While some coordination mechanisms were eventually established, they were half-hearted reforms created under pressure – makeshift solutions rather than fully developed, institutionalised capabilities.

Room for improvement

Two fundamental flaws undermine the EU’s model. It prioritises formal, bureaucratic cooperation over fostering a genuine collaborative culture between civilian and military spheres. Furthermore, its framework is inflexible, designed for a static checklist of requirements rather than the dynamic and varied realities of modern security challenges.

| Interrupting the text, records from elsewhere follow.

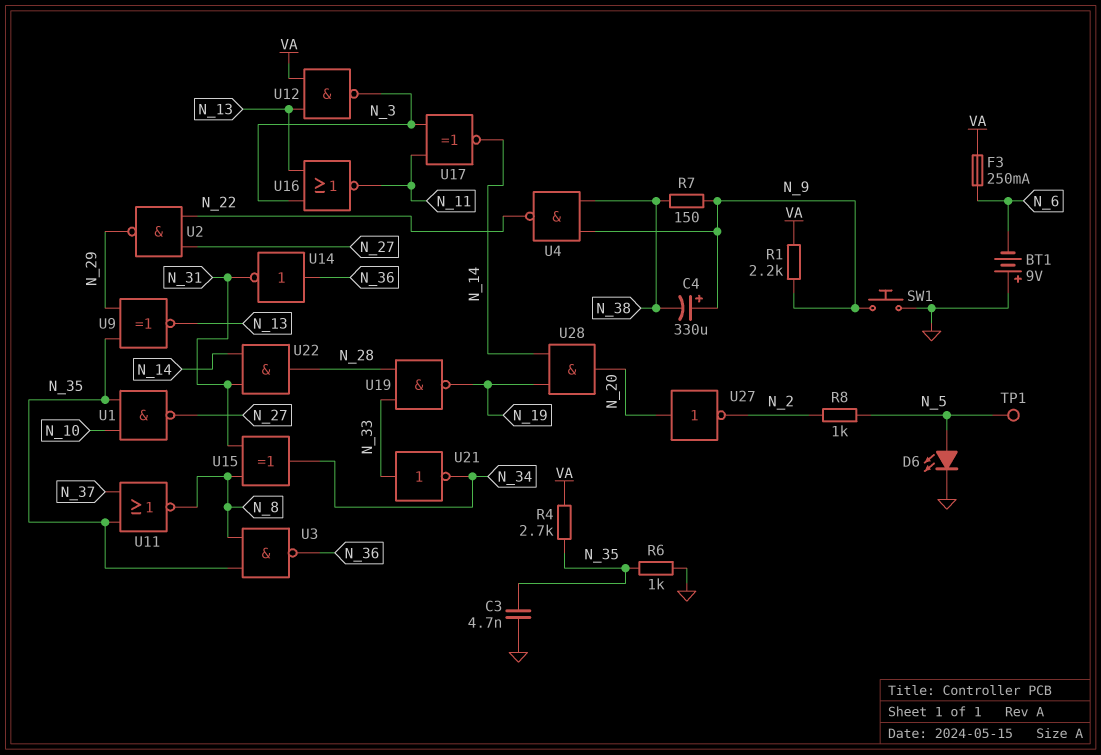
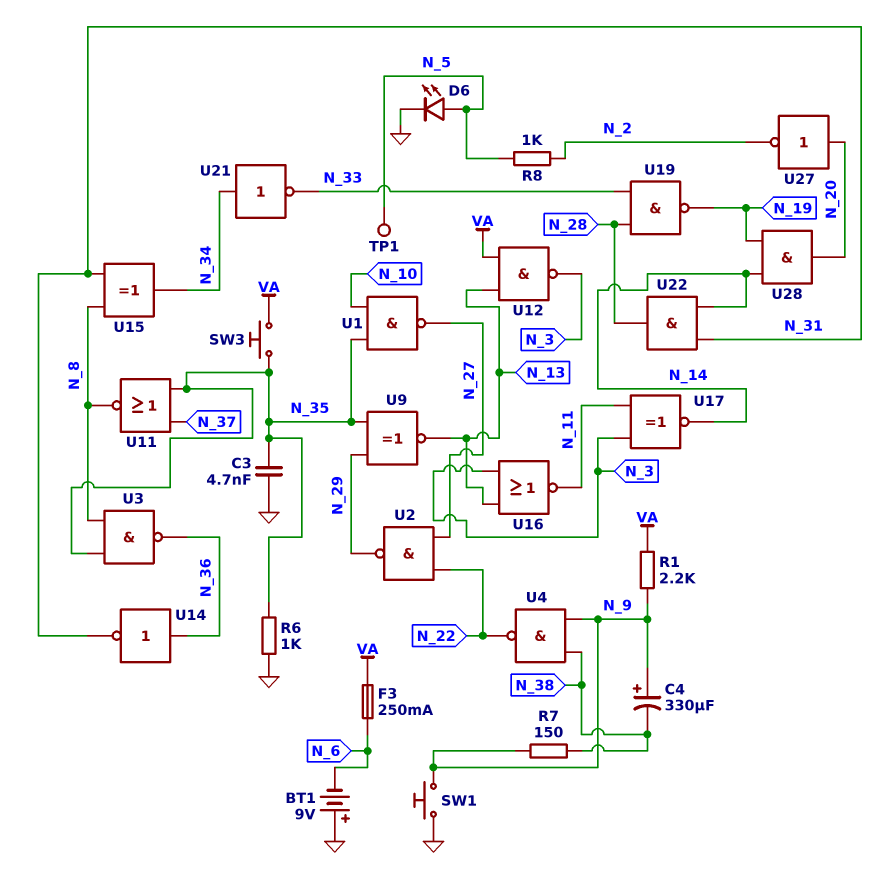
R4: 2.7k (N_35, VA) -> none
SW3: none -> button (N_35, VA)
U21: NOT (in N_33, out N_34) -> NOT (in N_34, out N_33)

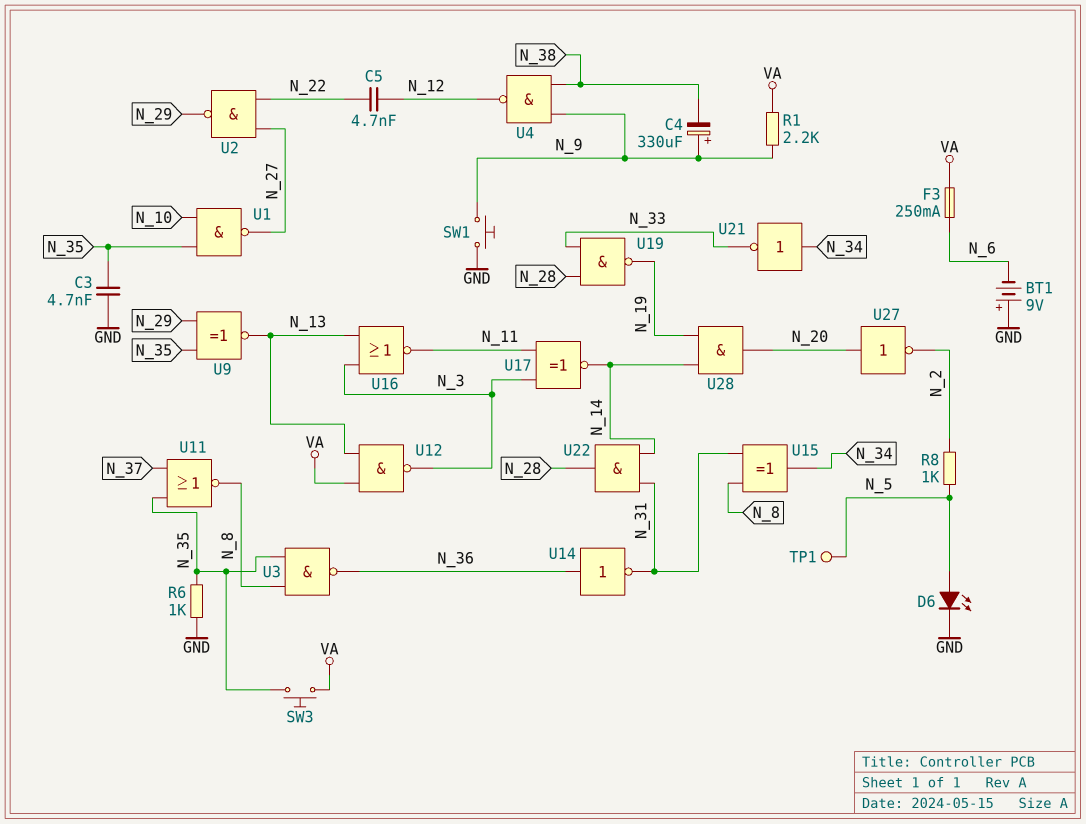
C5: none -> 4.7nF (N_12, N_22)
R7: 150 (N_9, N_38) -> none
U4: NAND (in N_9, in N_38, out N_22) -> NAND (in N_9, in N_38, out N_12)

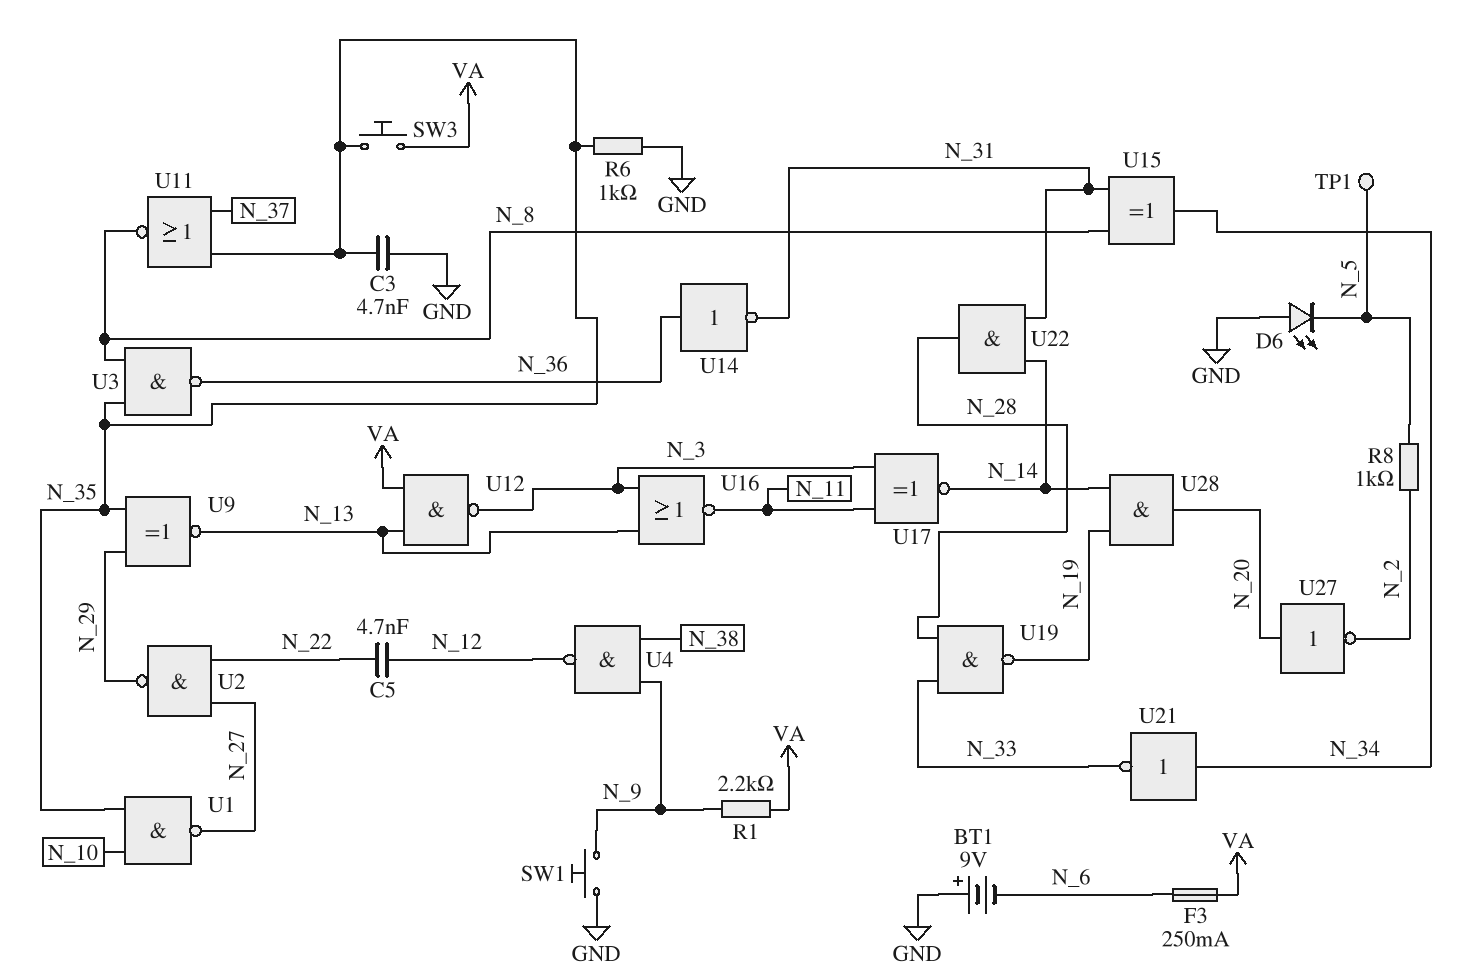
C4: 330uF (plus N_9, minus N_38) -> none
D6: LED (A N_5, K GND) -> LED (A GND, K N_5)

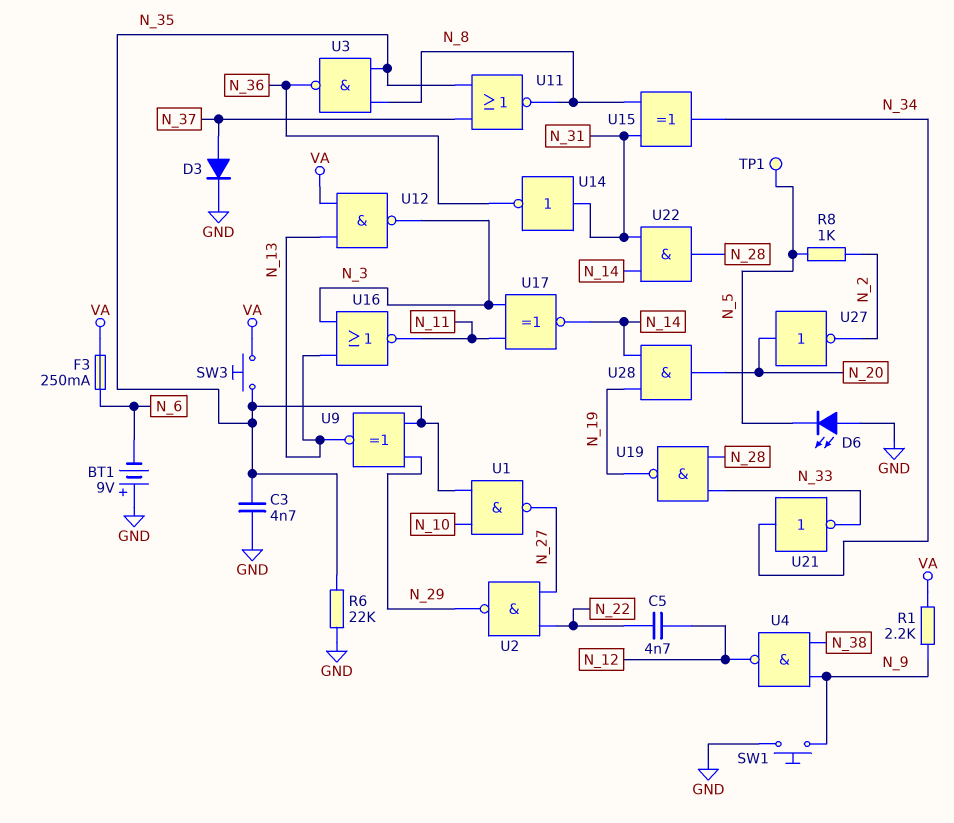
D3: none -> diode (A N_37, K GND)
R6: 1k (GND, N_35) -> 22k (GND, N_35)
U14: NOT (in N_36, out N_31) -> NOT (in N_31, out N_36)

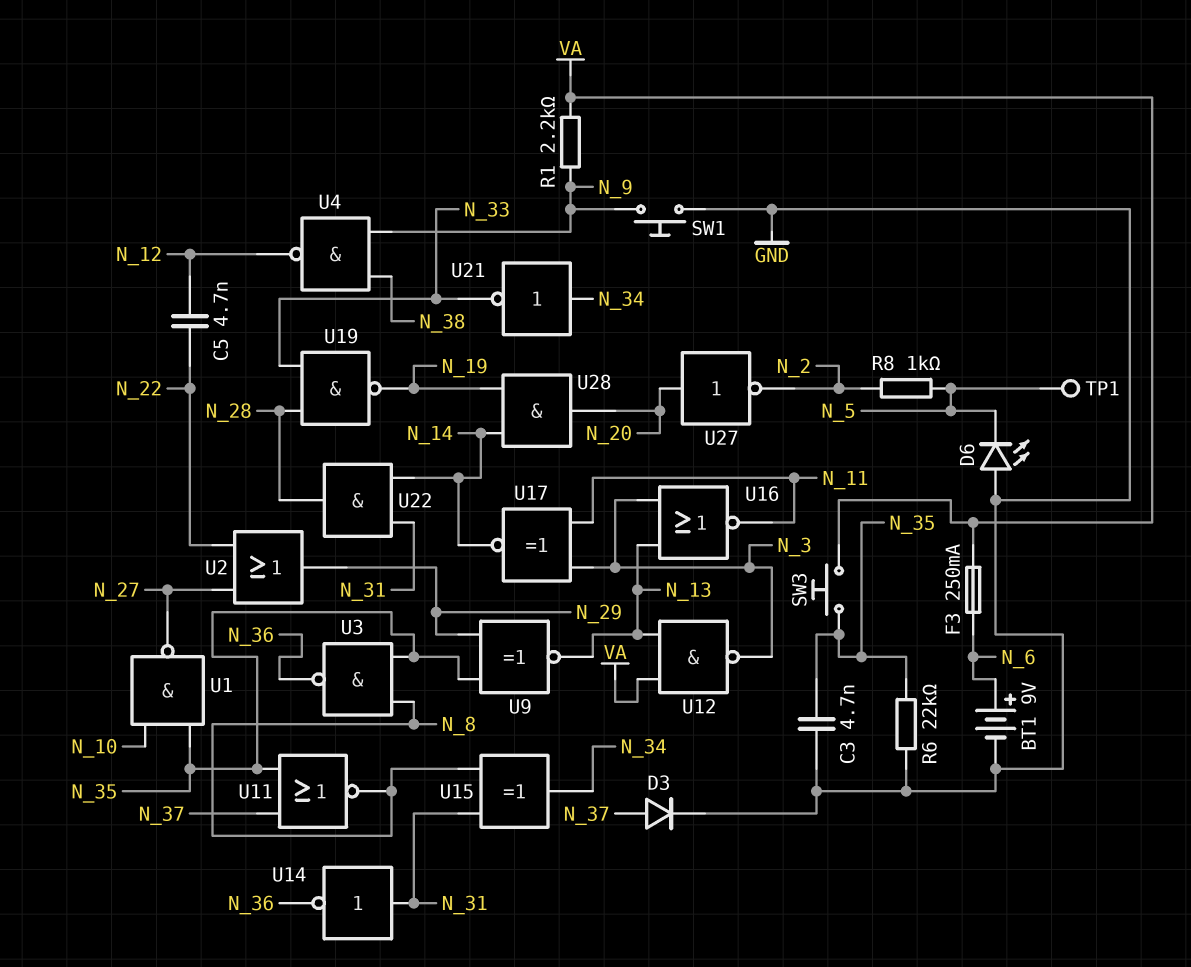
BT1: 9V (plus GND, minus N_6) -> 9V (plus N_6, minus GND)
U2: NAND (in N_22, in N_27, out N_29) -> OR (in N_22, in N_27, out N_29)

The difficulty lies not in the existence of separate structures but in the lack of genuine interaction between them. Civilian bodies such as the Civilian Planning and Conduct Capability – responsible for strategic planning and oversight of EU civilian crisis management missions – remain largely detached from military counterparts like the Military Planning and Conduct Capability, which handles operational planning and execution of non-executive military missions. The Politico-Military Group, created to bridge this gap through policy recommendations and information exchange, mainly facilitates reporting rather than sustained dialogue, joint decision-making, or integrated civilian-military planning.

Moreover, member states’ varying willingness and capacity to develop coherent cyber strategies directly shape civil-military relations in the EU, as differing strategies require different arrangements, limiting the union’s ability to achieve coordinated governance.

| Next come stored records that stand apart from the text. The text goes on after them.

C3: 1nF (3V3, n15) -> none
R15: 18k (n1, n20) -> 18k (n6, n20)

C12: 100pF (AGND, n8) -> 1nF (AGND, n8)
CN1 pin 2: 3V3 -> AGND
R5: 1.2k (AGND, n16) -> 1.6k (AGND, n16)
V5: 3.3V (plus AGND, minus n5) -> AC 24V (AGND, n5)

After all, since Article 5(3) TEU enshrines subsidiarity, member states are granted significant leeway in how they conduct their civil-military relations. This flexibility preserves national traditions but also fosters strategic ambiguity and conceptual fatigue.

Time to build a culture of collaboration

For the EU to craft credible cyber policies, it must advance beyond rhetoric to achieve genuine civil-military integration. This requires more than formal structures or committees but a fundamental cultural shift capable of bridging differences in history, priorities, and willingness to work together.

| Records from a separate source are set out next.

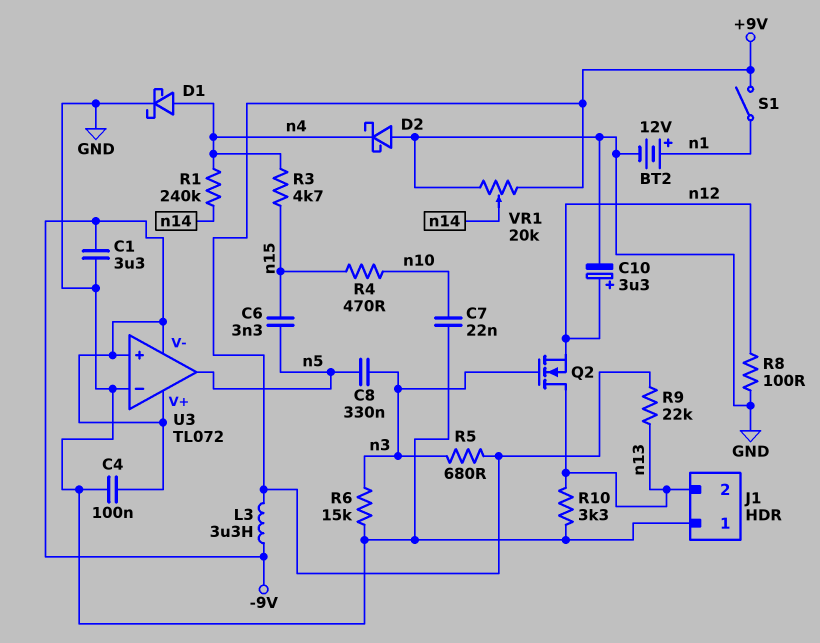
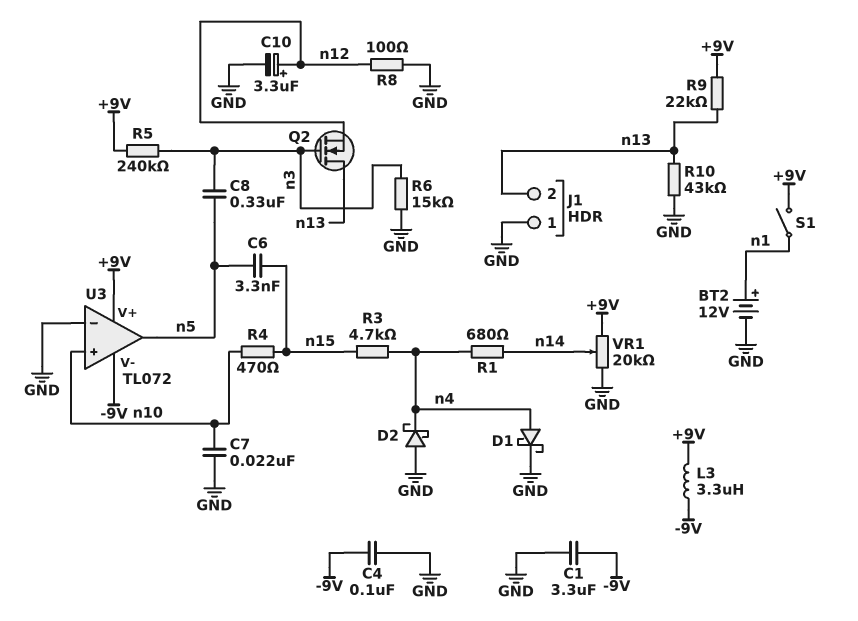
R1: 240k (n4, n14) -> 680 (n4, n14)
R5: 680 (+9V, n3) -> 240k (+9V, n3)
R10: 3.3k (GND, n13) -> 43k (GND, n13)
U3 pin V+: -9V -> +9V
U3 pin in+: -9V -> n10

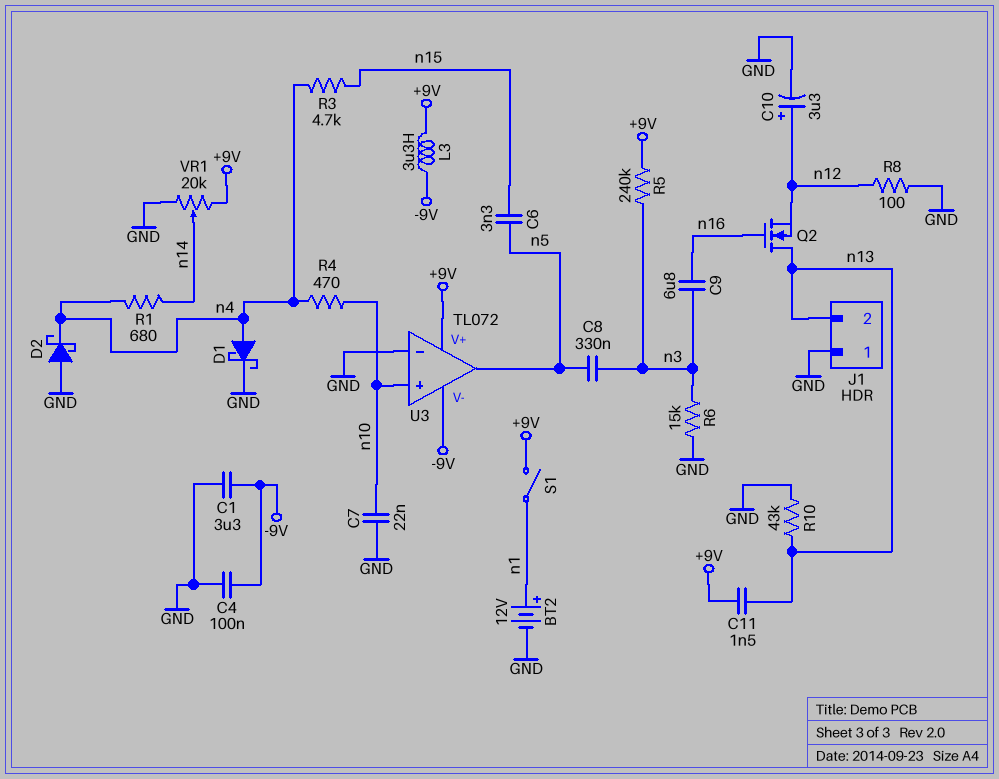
C9: none -> 6.8uF (n3, n16)
C11: none -> 1.5nF (+9V, n13)
Q2: NMOS (G n3, D n13, S n12) -> NMOS (G n16, D n13, S n12)
R4: 470 (n10, n15) -> 470 (n4, n10)
R9: 22k (+9V, n13) -> none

Effective civil-military cybersecurity integration depends on a professional community built on trust, shared language, and skilled personnel. This could potentially be fostered through joint training, personnel exchanges, innovation hubs, and coordinated resource allocation, as frameworks like Permanent Structured Cooperation (PESCO) (which organises cyber rapid response teams and military cyber education platforms) might enable. Refining communication protocols and mapping vulnerabilities could help validate readiness and enhance cross-sector coordination through new initiatives within ENISA. Standardised incident reporting, harmonised technical standards, and joint certification schemes – potentially improved via the European Cybersecurity Competence Network – could establish a common operational grammar, while continuous threat intelligence sharing through diplomatic channels (the European External Action Service) could help civilian and military actors act proactively together in crises. Crucially, efforts such as these would ensure that cooperation becomes a daily habit, rather than an emergency response.

In a world where civilians and militaries share the same digital environments and cyber threats span both domains, the EU must transform ad hoc coordination into a continuous, embedded culture of civil-military collaboration, turning shared digital spaces into shared capacity to act effectively.